10. In view of tins legal position, this amended Ordinance could be supers tided or repealed only after following the procedure prescribed for enacting the Ordinance under Section 24 of the Act. The notification bearing No. Ju/aca/M/78 dated August 3, 1978, issued by the Registrar of the University of Jodhpur at the instance of the Vice-Chancellor allowing admission to students coming after passing the Intermediate Examination from any recognised University/Board to the Second year T.D.C. if they have passed the Intermediate Examination with General English or General Hindi as compulsory subjects could not have, therefore, the effect of repealing or superseding the amended Ordinance No. 35 before the notification bearing No. Ju/aca/M/78 dated August 3, 1978, was issued, the Chancellor had not approved any proposal coming through various bodies mentioned in Section 24 of the Act for superseding or repealing, or modifying the amended Ordinance No. 35. It is, therefore, not open for the petitioners to contend that the notification dated August 3, 1978 issued by the Registrar at the instance of the Vice-Chancellor has superseded or repealed the amended. Ordinance No. 35 which came into force with effect from 29, 1978 and so they were entitled to admission to Part II of the Three Year's Degree Course as they had passed the Intermediate Examination from recognised Board with General English or General Hindi as compulsory subjects and as the candidates who had not passed the Intermediate Examination with General English or General Hindi, could at the most be required to take additional papers of General English and General Hindi-Sugam Hindi of the first Year Class of the Three Years' Degree Course along with the Second Year of the Three Years' Degree Course to make up the deficiency in these subjects.

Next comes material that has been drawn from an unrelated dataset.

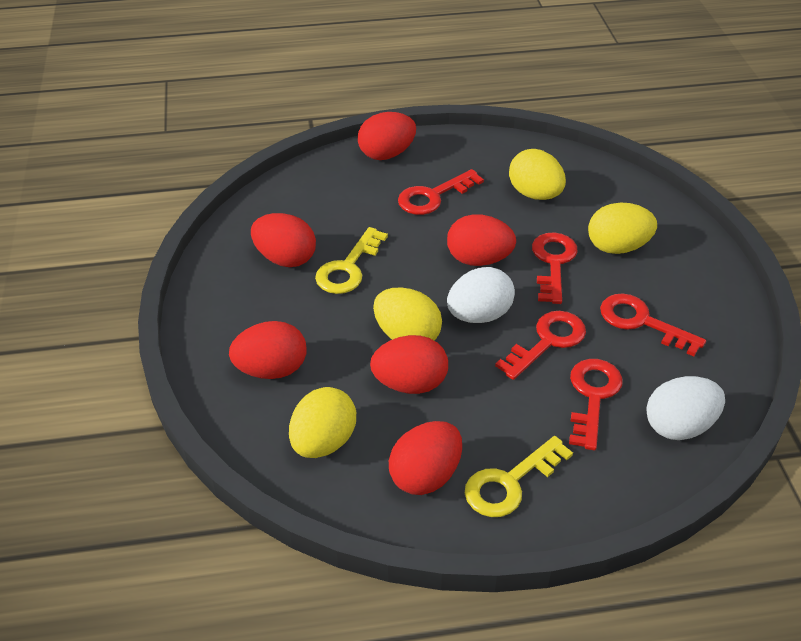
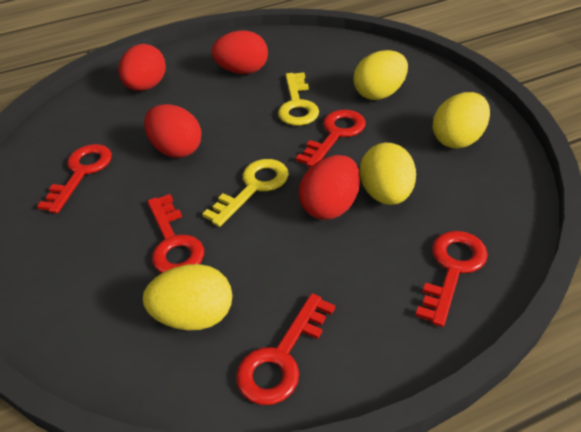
red egg: 6 -> 4
white egg: 2 -> 0

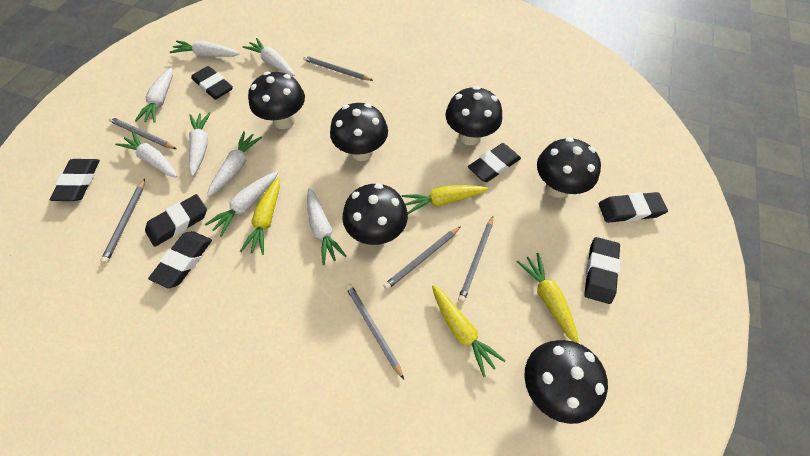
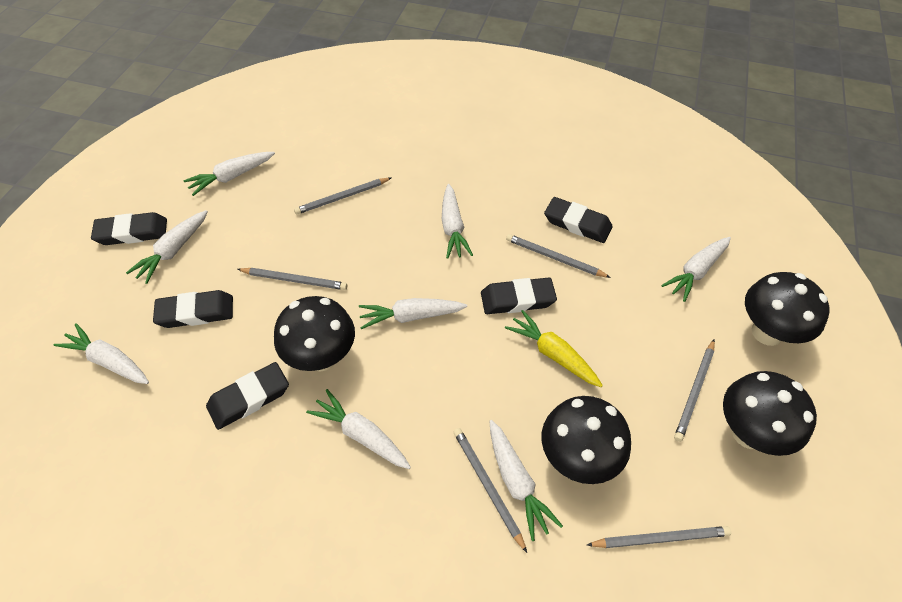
black eraser: 7 -> 5
black mushroom: 6 -> 4
yellow carrot: 4 -> 1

11. The learned Counsel appearing on behalf of the petitioners further contended that the notification dated August 3, 1978, though appears to have been issued by the Registrar, was actually issued by the Vice-Chancellor under his emergency powers conferred on him by Sub-section (5) of Section 12 and so it has the effect of superseding or repealing the amended Ordinance No. 35. The above contention also is devoid of substance. It is no doubt true that Sub-section (5) of Section 12 clearly provides that in any emergency the Vice-Chancellor is empowered to take immediate action as he may deem necessary, but, in my opinion, he cannot make or repeal the ordinance for which elaborate procedure has been prescribed under Section 24 of the Act and Ordinance could be made only after the Chancellor had approved the proposal coming through the various bodies mentioned in the aforesaid Section In support of my above view I may rely upon a Division Bench Authority of this Court University of Jodhpur v. Ramchandra Sharma (supra), wherein the following observations were made by their Lordships on this point:

The Vice-Chancellor, in our opinion, was not competent to repeal the Ordinance 368 by issuing a notification under the emergency powers...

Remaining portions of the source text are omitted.